I am unsuccessfully trying to implement a simple loss layer in Python using Caffe. As reference, I found several layers implemented in Python, including here, here and here.
Starting with the EuclideanLossLayer
as provided by the Caffe documentation/examples, I was not able to get it working and startd debugging. Even using this simple TestLayer
:
def setup(self, bottom, top):
"""
Checks the correct number of bottom inputs.

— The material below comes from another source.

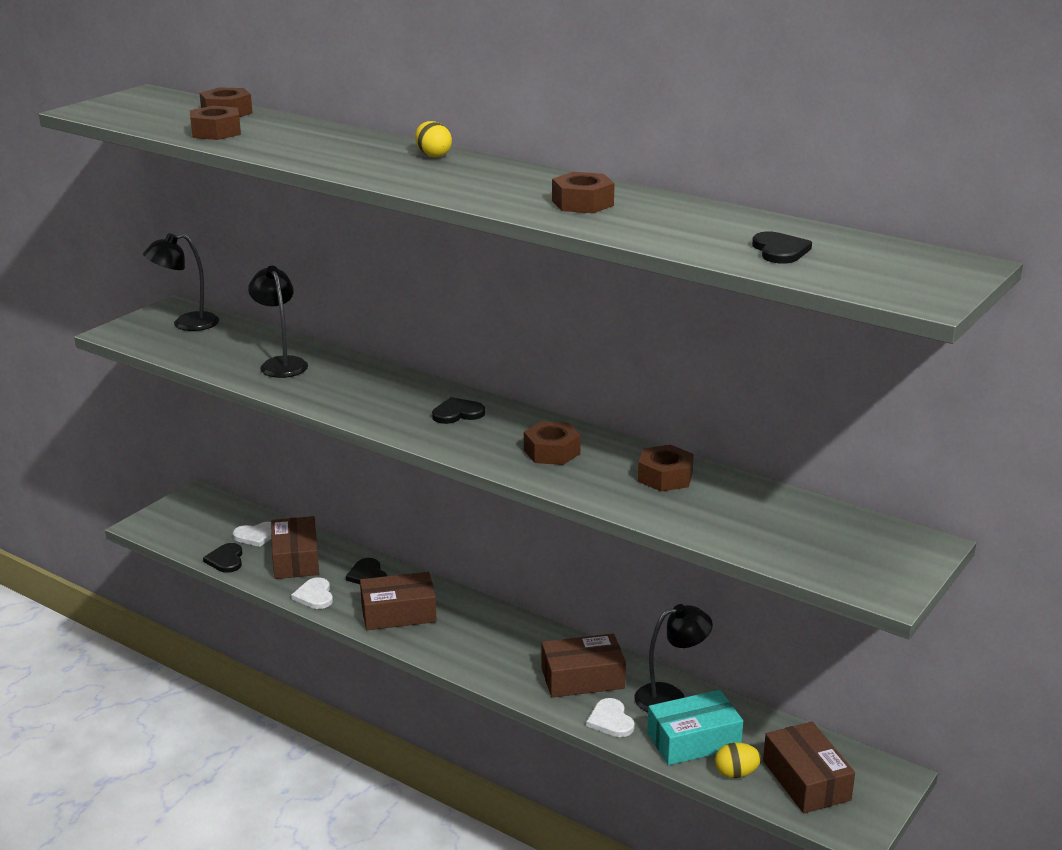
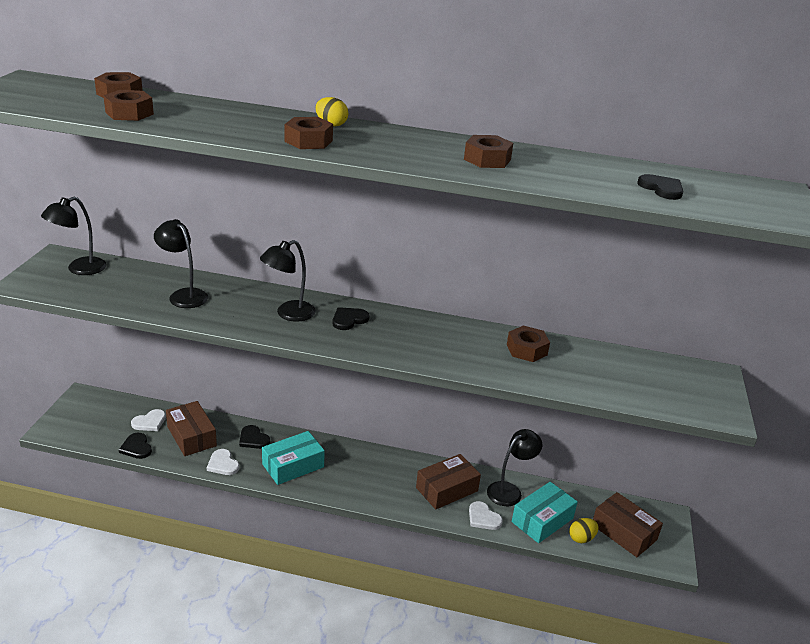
camera: 25 degrees left, 5 degrees up
(388, 398) = (288, 314): none -> black lamp
(398, 613) = (293, 465): brown box -> turquoise box
(552, 452) = (438, 342): brown nut -> brown nut (308, 141)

:param bottom: bottom inputs
:type bottom: [numpy.ndarray]
:param top: top outputs
:type top: [numpy.ndarray]
"""
print 'setup'
def reshape(self, bottom, top):
"""
Make sure all involved blobs have the right dimension.

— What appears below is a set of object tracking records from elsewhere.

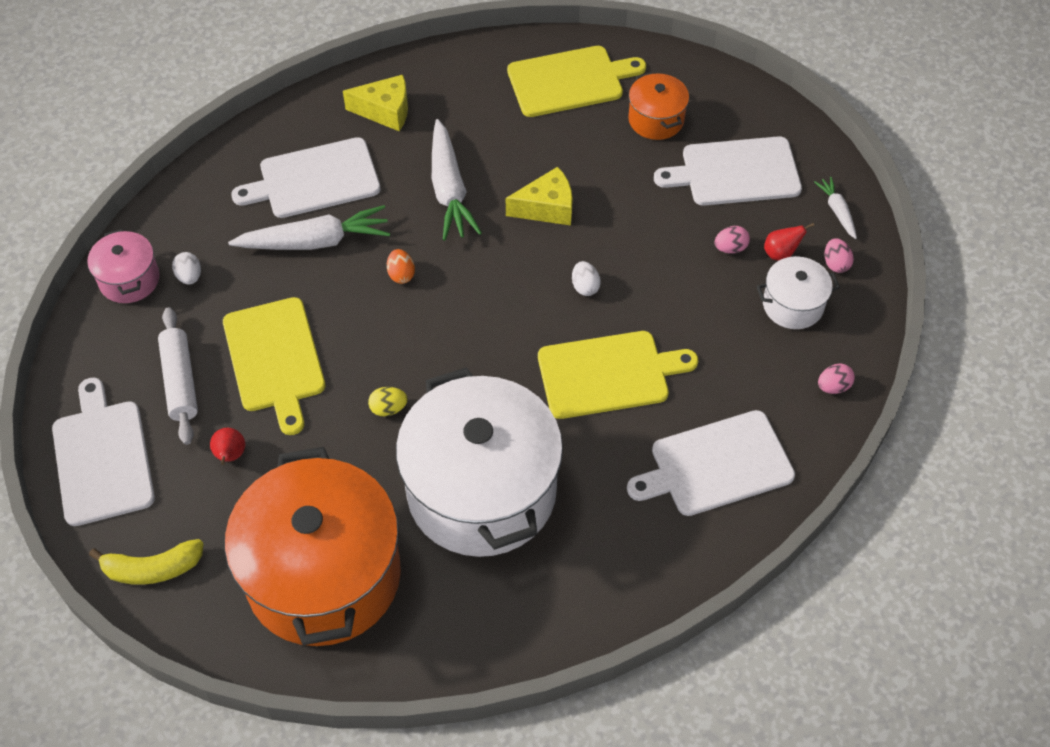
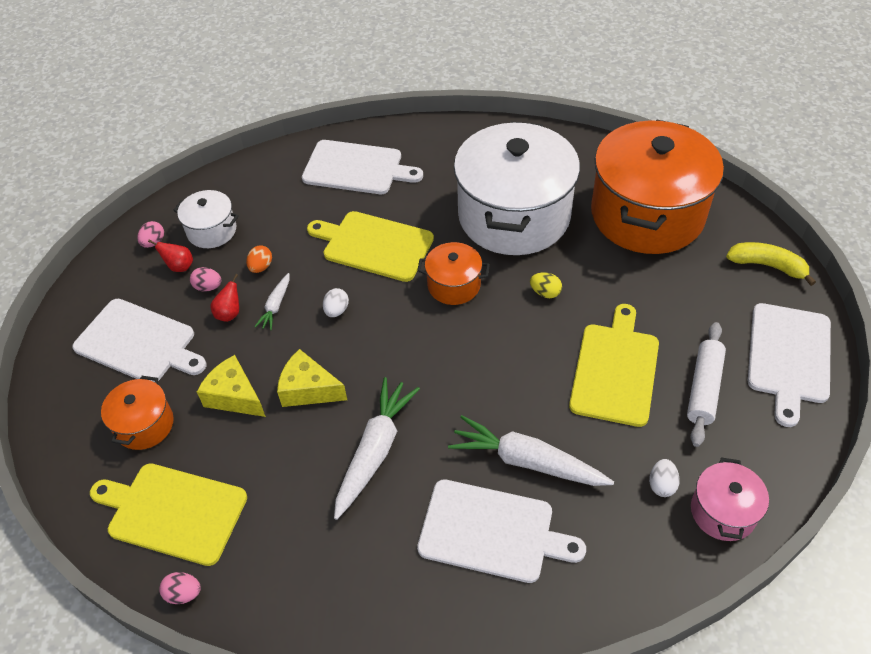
camera: 145 degrees left, 5 degrees down
(230, 456) = (682, 313): red pear -> red pear (229, 313)
(385, 111) = (372, 580): yellow cheese -> yellow cheese (234, 396)
(401, 274) = (470, 391): orange egg -> orange egg (261, 267)
(489, 370) = (454, 285): none -> orange pot
(833, 387) = (244, 176): pink egg -> pink egg (184, 593)
(837, 211) = (107, 276): white carrot -> white carrot (276, 306)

:param bottom: bottom inputs
:type bottom: caffe._caffe.RawBlobVec
:param top: top outputs
:type top: caffe._caffe.RawBlobVec
"""
print 'reshape'
top[0].reshape(bottom[0].data.shape[0], bottom[0].data.shape[1], bottom[0].data.shape[2], bottom[0].data.shape[3])
def forward(self, bottom, top):
"""
Forward propagation.
:param bottom: bottom inputs
:type bottom: caffe._caffe.RawBlobVec
:param top: top outputs
:type top: caffe._caffe.RawBlobVec
"""
print 'forward'
top[0].data[...] = bottom[0].data
def backward(self, top, propagate_down, bottom):
"""
Backward pass.
:param bottom: bottom inputs
:type bottom: caffe._caffe.RawBlobVec
:param propagate_down:
:type propagate_down:
:param top: top outputs
:type top: caffe._caffe.RawBlobVec
"""
print 'backward'
bottom[0].diff[...] = top[0].diff[...]
I am not able to get the Python layer working. The learning task is rather simple, as I am merely trying to predict whether a real-valued number is positive or negative. The corresponding data is generated as follows and written to LMDBs:
N = 10000
N_train = int(0.8*N)
images = []
labels = []
for n in range(N):
image = (numpy.random.rand(1, 1, 1)*2 - 1).astype(numpy.float)
label = int(numpy.sign(image))
images.append(image)
labels.append(label)
Writing the data to LMDB should be correct as tests with the MNIST dataset provided by Caffe show no problems. The network is defined as follows:
net.data, net.labels = caffe.layers.Data(batch_size = batch_size, backend = caffe.params.Data.LMDB,
source = lmdb_path, ntop = 2)
net.fc1 = caffe.layers.Python(net.data, python_param = dict(module = 'tools.layers', layer = 'TestLayer'))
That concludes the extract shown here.